Aquella voz tranquila tenía, no obstante, una carga de amenaza sobrecogedora. Chapman advirtió que había asentido con la cabeza a pesar de que, en aquella oscuridad, el hombre no podía verlo de ninguna manera.

—De acuerdo —dijo en voz alta.

El Carnívoro tenía la especialidad de hacer que sus golpes parecieran accidentes, y aquello era lo importante. Chapman no quería que en Langley tuvieran nada que pudiera relacionarlo con él mismo ni con la Biblioteca de Oro.

—Dígame por qué hay que acabar con Judd Ryder y con Eva Blake —le exigió el Carnívoro.

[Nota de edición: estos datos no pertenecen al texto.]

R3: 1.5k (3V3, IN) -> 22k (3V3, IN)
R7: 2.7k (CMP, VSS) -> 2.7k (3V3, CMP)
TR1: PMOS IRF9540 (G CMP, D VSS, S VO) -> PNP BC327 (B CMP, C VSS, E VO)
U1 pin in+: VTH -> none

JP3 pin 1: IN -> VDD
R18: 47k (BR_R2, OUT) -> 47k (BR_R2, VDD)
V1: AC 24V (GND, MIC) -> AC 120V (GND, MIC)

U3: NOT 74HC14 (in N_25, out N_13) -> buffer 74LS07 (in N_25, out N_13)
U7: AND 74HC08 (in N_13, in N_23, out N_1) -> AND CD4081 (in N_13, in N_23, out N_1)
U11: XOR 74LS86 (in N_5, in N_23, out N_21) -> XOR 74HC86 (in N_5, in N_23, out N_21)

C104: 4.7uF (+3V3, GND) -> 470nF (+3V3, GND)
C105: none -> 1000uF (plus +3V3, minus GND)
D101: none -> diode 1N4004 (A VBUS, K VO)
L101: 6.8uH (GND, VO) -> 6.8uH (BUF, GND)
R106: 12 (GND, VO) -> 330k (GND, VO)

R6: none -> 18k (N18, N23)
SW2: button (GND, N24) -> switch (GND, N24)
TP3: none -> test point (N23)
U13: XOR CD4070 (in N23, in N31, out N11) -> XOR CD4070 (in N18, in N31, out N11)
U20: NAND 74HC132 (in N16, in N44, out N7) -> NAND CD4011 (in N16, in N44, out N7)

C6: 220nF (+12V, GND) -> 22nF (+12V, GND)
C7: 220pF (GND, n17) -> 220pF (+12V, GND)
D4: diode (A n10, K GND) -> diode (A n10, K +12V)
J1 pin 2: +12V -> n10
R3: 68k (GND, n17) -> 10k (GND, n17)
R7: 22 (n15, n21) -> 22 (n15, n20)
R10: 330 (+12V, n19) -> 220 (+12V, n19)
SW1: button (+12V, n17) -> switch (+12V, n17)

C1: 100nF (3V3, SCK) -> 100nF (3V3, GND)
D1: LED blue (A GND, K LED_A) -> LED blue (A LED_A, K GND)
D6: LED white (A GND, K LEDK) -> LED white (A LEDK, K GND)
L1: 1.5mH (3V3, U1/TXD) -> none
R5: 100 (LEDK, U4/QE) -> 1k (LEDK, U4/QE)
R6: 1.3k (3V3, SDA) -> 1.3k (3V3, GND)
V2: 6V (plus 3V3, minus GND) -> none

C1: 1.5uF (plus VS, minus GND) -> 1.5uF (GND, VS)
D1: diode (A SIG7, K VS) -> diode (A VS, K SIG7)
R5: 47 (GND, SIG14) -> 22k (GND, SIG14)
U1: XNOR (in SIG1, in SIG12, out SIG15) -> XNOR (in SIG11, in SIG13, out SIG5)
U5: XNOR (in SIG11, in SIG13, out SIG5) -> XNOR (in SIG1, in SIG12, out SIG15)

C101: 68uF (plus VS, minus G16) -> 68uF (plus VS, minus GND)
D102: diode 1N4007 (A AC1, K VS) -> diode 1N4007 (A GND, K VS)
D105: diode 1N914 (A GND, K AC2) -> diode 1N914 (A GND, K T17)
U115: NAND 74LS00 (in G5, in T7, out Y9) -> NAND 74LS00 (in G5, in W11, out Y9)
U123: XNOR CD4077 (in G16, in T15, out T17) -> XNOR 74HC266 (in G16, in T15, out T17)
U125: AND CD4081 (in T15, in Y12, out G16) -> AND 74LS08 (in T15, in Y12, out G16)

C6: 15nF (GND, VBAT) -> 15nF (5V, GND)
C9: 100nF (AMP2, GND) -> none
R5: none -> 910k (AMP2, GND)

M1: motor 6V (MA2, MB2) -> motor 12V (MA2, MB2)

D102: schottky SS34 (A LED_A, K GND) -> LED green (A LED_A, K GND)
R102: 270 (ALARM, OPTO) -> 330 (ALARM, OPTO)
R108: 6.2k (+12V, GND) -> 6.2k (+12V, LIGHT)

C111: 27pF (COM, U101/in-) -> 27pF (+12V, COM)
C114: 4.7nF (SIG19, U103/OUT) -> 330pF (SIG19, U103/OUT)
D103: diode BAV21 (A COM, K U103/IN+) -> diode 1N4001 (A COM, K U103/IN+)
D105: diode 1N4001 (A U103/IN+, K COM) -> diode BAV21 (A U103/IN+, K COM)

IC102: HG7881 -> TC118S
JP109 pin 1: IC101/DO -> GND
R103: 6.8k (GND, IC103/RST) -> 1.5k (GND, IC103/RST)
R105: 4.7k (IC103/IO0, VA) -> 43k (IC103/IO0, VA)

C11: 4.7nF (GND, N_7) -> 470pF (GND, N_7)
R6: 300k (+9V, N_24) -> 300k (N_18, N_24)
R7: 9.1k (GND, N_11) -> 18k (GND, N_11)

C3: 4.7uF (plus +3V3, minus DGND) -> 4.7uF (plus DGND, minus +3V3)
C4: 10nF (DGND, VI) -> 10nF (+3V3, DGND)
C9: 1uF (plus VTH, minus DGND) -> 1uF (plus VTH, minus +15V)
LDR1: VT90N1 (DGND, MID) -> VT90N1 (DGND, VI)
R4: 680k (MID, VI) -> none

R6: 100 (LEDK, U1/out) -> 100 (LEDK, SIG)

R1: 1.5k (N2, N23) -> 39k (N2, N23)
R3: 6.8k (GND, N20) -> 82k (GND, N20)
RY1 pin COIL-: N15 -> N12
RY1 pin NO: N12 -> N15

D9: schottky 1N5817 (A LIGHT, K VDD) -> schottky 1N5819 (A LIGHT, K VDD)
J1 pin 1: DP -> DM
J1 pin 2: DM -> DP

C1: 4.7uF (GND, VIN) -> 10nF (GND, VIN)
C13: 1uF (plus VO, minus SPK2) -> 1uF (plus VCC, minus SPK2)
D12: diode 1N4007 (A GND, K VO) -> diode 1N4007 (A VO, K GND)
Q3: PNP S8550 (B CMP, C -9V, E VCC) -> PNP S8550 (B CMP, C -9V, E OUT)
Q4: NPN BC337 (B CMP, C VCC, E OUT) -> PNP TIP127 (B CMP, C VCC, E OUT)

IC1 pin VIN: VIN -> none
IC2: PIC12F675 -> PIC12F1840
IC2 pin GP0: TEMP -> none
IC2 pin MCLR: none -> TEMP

Cuando Chapman tomó la decisión de recurrir a profesionales externos, había acudido a una fuente también externa al club de bibliófilos, a un intermediario al que se conocía únicamente por el nombre de Jack. Jack y él habían arreglado el trato por medio de correos electrónicos encriptados. Repitió entonces al Carnívoro su historia:

—Ryder procede de la inteligencia militar y es muy hábil. Blake es una delincuente; mató a su marido conduciendo borracha. No me cabe duda de que usted habrá comprobado ambos datos. Se han enterado de una transacción de negocios secreta que estoy preparando, y quieren quitármela. Intenté razonar con ellos, pero no entraron en razón. Si me la quitan, me costará miles de millones. Lo peor es que ahora intentan matarme a mí. Van camino de Estambul. Pronto tendré información sobre su destino concreto.

—Entiendo. Ahora, me marcho. Deje el sobre en el estante, a su lado. Abra la puerta, y diríjase inmediatamente a su avión.

Dio a Chapman su nuevo número de móvil.

Hubo un movimiento de aire; la puerta se abrió y se cerró rápidamente, y Chapman volvió a quedar rodeado de oscuridad. Advirtió que estaba sudando. Dejó en el estante que tenía a su lado el sobre que contenía el cheque bancario al portador por importe de un millón de dólares, y salió.

Mientras caminaba por el pasillo, buscó con la vista por todas partes al limpiador de uniforme marrón con pañuelo de beduino. Había desaparecido.